Scott Patterson and Rosie Brennan each won national titles Tuesday as Alaska ski racers swept the top three positions in both the men’s and women’s distance events at the U.S. Cross Country Championships at Soldier Hollow, Utah.

Patterson, who skis for the U.S. Ski Team and APU, won the 30 kilometer men’s race in 1:13.25. David Norris and Hunter Wonders, both from APU, were second and third respectively in the mass-start event. Three more Alaskans, all with APU, were in the top 10: Zanden McMullen sixth, Garrett Butts eighth and Thomas O’Harra 10th.

Brennan, also with the U.S. Ski Team and APU, won the women’s 20K race in 53:16.9. She was followed by APU teammate Rosie Frankowski, also from Anchorage, in second, and Caitlin Patterson, who grew up in Anchorage and is now based in Vermont, in third. Patterson won the women’s sprint event Sunday.

[Seawolf J.C. Schoonmaker wins cross-country skiing national title in strong showing by Alaska contingent]

For Scott Patterson, Tuesday’s win follows a broken wrist over the summer.

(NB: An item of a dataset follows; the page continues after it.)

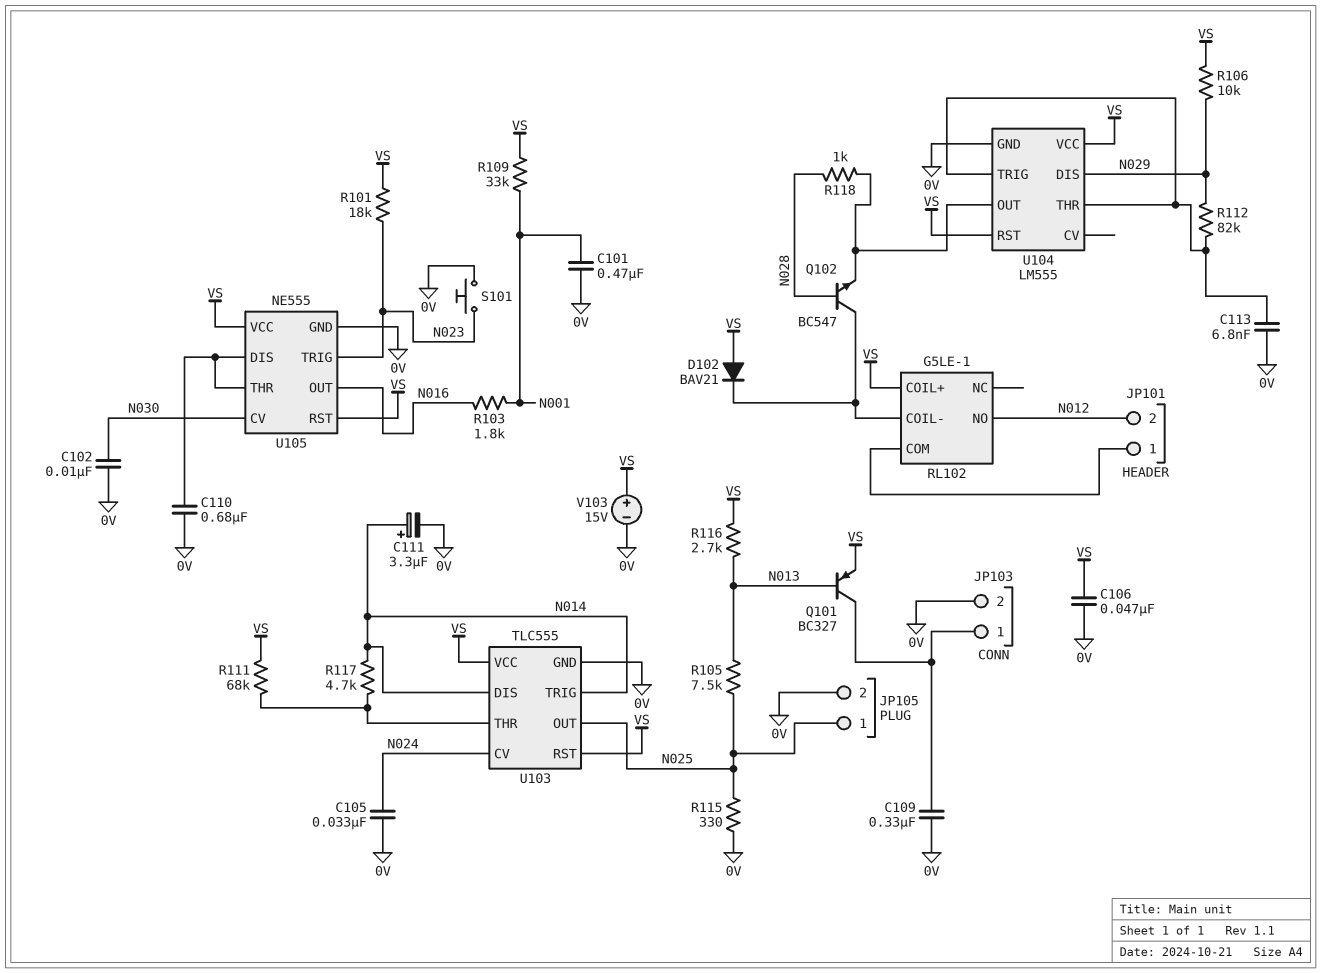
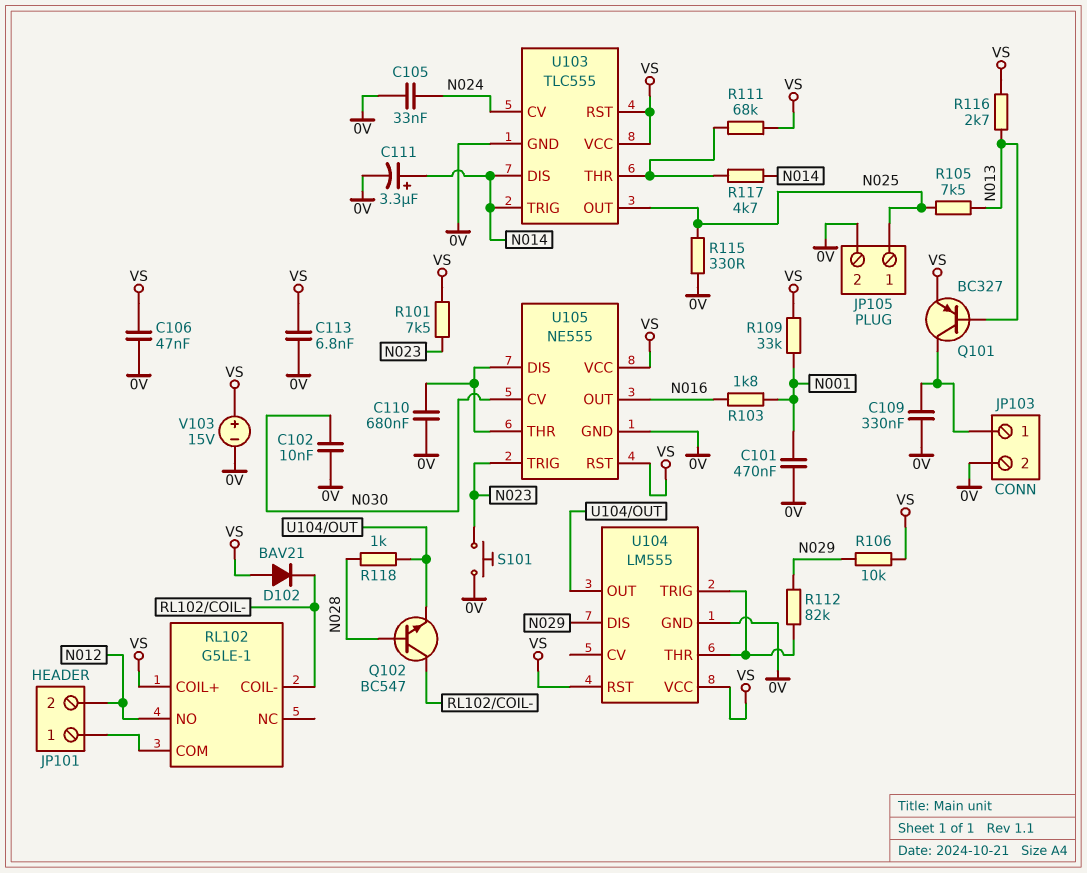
C113: 6.8nF (0V, U104/THR) -> 6.8nF (0V, VS)
R101: 18k (N023, VS) -> 7.5k (N023, VS)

“Personally, today was a big validation of my fitness and potential moving forward,” he said by email. “I started the season off a bit behind where I wanted following a mountain biking crash in August where I broke my wrist. I finally committed surgery at the end of October when it became clear that my wrist wasn’t healing. Only in the last week have I really felt that my wrist is up for a race.”

Brennan, who grew up in Utah, led the whole race. She said it was great to ski in front of family and friends before the Olympics in China next month.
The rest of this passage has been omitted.